Some offices have been closed, employees have been let go, and fewer so-called alternative products are being offered to borrowers who do not qualify for regular loans.
Toronto-based Xceed Mortgage Corp. yesterday suspended its line of uninsured mortgage products, effective immediately.
Mississauga-based lender MoneyConnect Inc., meanwhile, told brokers last week that it's liquidating a portfolio of mortgages.
Lenders in this sector that rely on securitization can't access financing to take on new mortgages, noted Jim Murphy, president of the Canadian Association of Accredited Mortgage Professionals.
That's creating new opportunities for the big banks and others who are moving in to fill the void.
Last week, MoneyConnect posted a notice on its website informing mortgage brokers of a "warehouse clearance sale."
The company, launched early last year, was created to originate and buy "non-conforming" home mortgage products on behalf of institutional investors and securitization providers - companies that package loans to sell them as bonds.
But "our warehouse is full and due to ongoing turmoil in the capital markets, traditional investors simply aren't buying mortgages," it said on its website. As a result, it decided to "slash penalties and liquidate our warehouse portfolio."
The company urged mortgage brokers to take its customers' mortgages and shop them around to new lenders. It offered to waive the prepayment penalty charge for some customers who were then able to pay off their mortgages.
MoneyConnect warned in December that it would not approve more loans until further notice while it pursued new sources of funds. "Although the quality of mortgage credit in Canada continues to remain extremely strong and has not been a contributing factor to this global dilemma, a crisis of confidence exists with investors, which is preventing Canadian originators from accessing capital-markets-based funding," it said.
Its chief executive officer, Maurice Forget, could not be reached yesterday. The privately held company is partly owned by its executives, a global investment bank, and Quanto Financial Corp., whose principal shareholders are Deutsche Bank (Canada), National Bank of Canada and Montreal-based private equity firm Redfern Equity Capital Partners.
Shortly before the subprime crisis hit, MoneyConnect had been hoping to ride the "non-conforming" mortgage market, catering to customers who found it difficult to get bank financing.
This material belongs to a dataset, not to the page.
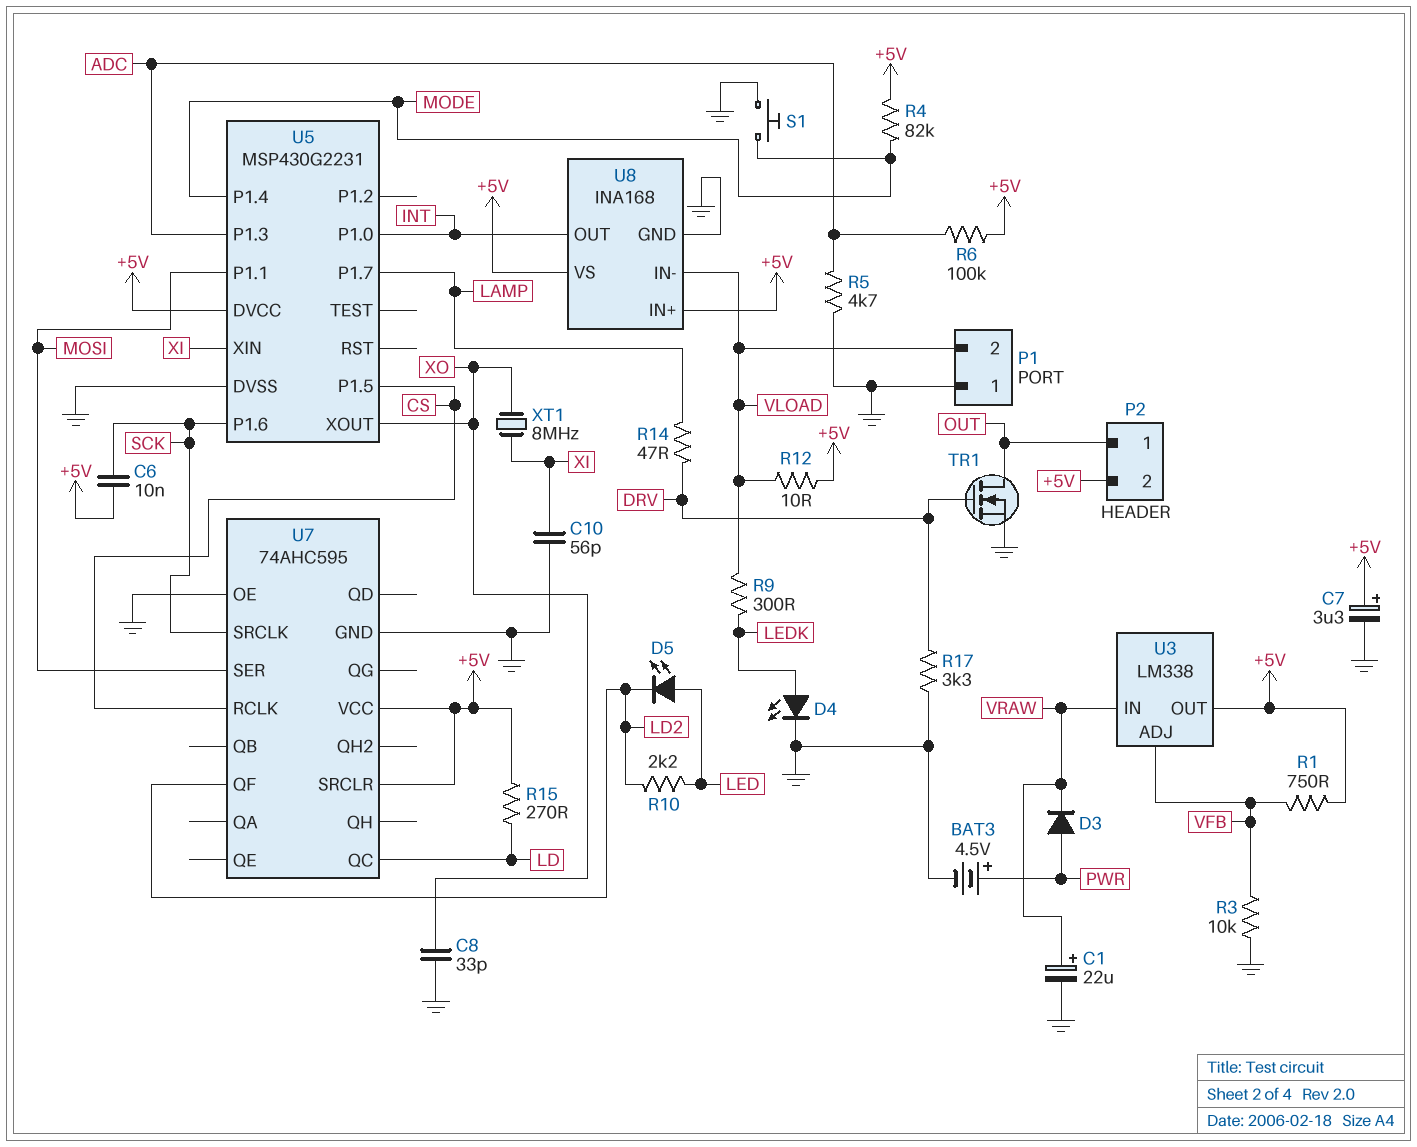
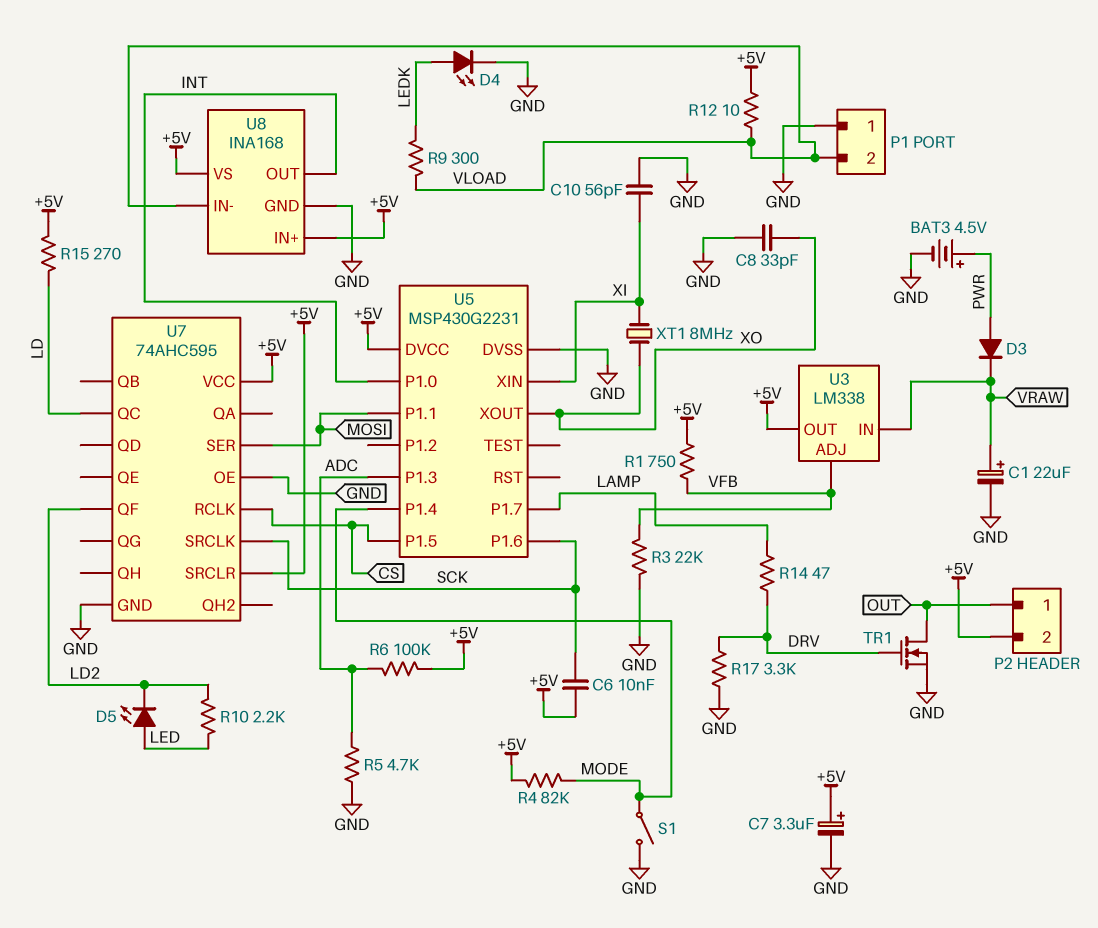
R3: 10k (GND, VFB) -> 22k (GND, VFB)
S1: button (GND, MODE) -> switch (GND, MODE)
The company expected an annual industry growth rate of 50 per cent.
Instead, the market has teetered of late. HSBC Financial Corp. Ltd. shut down its mortgage services operation here, closing dozens of locations and cutting about 300 jobs as it exited the subprime mortgage business in North America. GMAC Residential Funding of Canada cut about 70 employees. And Accredited Home Lenders, which could not be reached for comment, appears to have chopped its Canadian work force and stopped accepting new loan applications at its Toronto and Vancouver offices because it could not securitize the loans in Canada.
Alex Haditaghi, chief executive officer of MortgageBrokers.com, said the departure of these lenders is a reflection of the collapse of mortgage securities, and not a sign of trouble in a robust Canadian mortgage market.
One industry source said that "the big players, such as the major banks, are loving it because they're getting all the business back again."
The decrease of uninsured mortgages has caused an increase in business for alternative lender Home Capital Group Inc., whose mortgages are insured by Canada Deposit Insurance Corp. and cover no more than 80 per cent of a home's value, CEO Gerald Soloway said.
The entry of higher-risk mortgage providers into the conservative Canadian market was an anomaly, and he's happy to see things returning to the way they were.
"I personally think ... this is a good thing for the economy long term, because we've seen the devastating effect it's had on the United States with mass foreclosures, mass evictions, great disruption. They thought they were doing a great gift for people letting them into a house with no money down. But I think in reality the disruption to society as a whole far outweighs that benefit."